Activity:
Out of the data below, copy every line with the string "moved".

Dataset records:
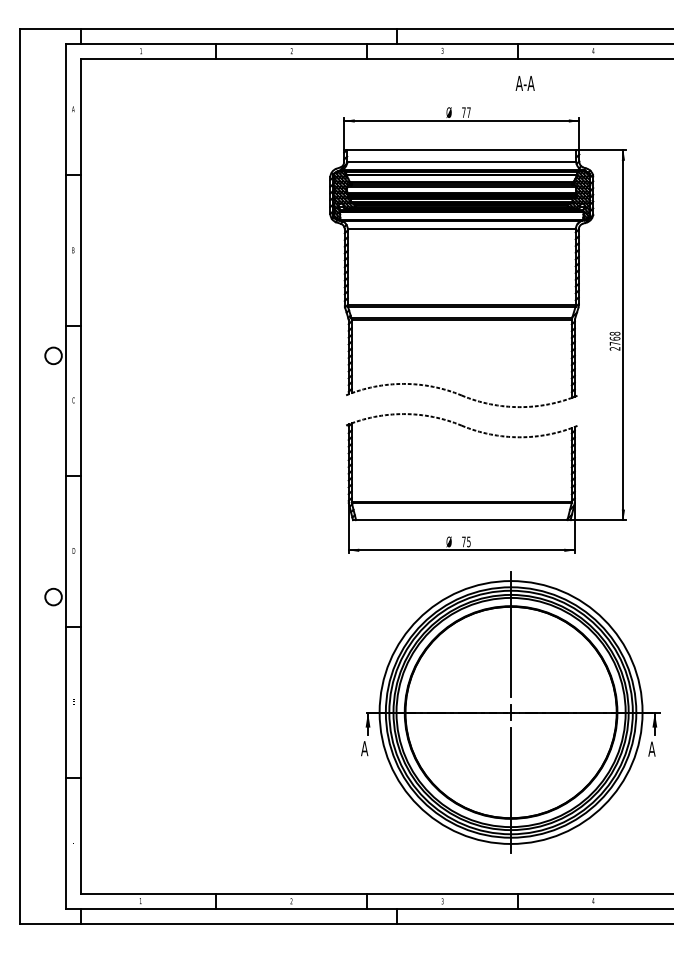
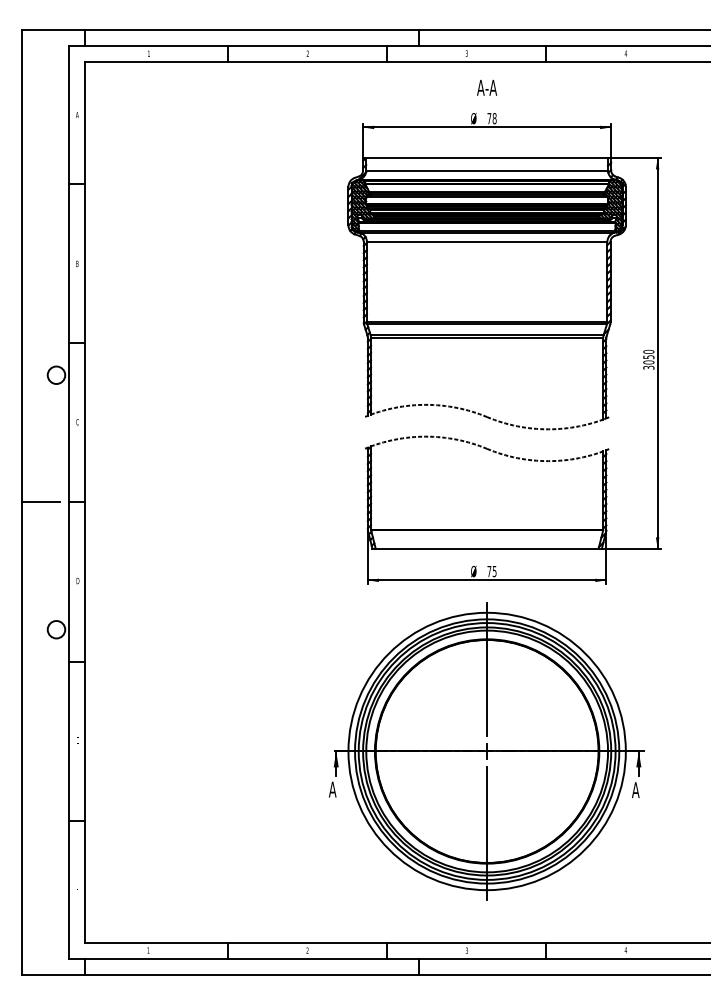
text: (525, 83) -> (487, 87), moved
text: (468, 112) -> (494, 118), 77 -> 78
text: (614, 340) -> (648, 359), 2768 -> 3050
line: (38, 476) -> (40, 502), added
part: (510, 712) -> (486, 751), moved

Written solution:
text: (525, 83) -> (487, 87), moved
part: (510, 712) -> (486, 751), moved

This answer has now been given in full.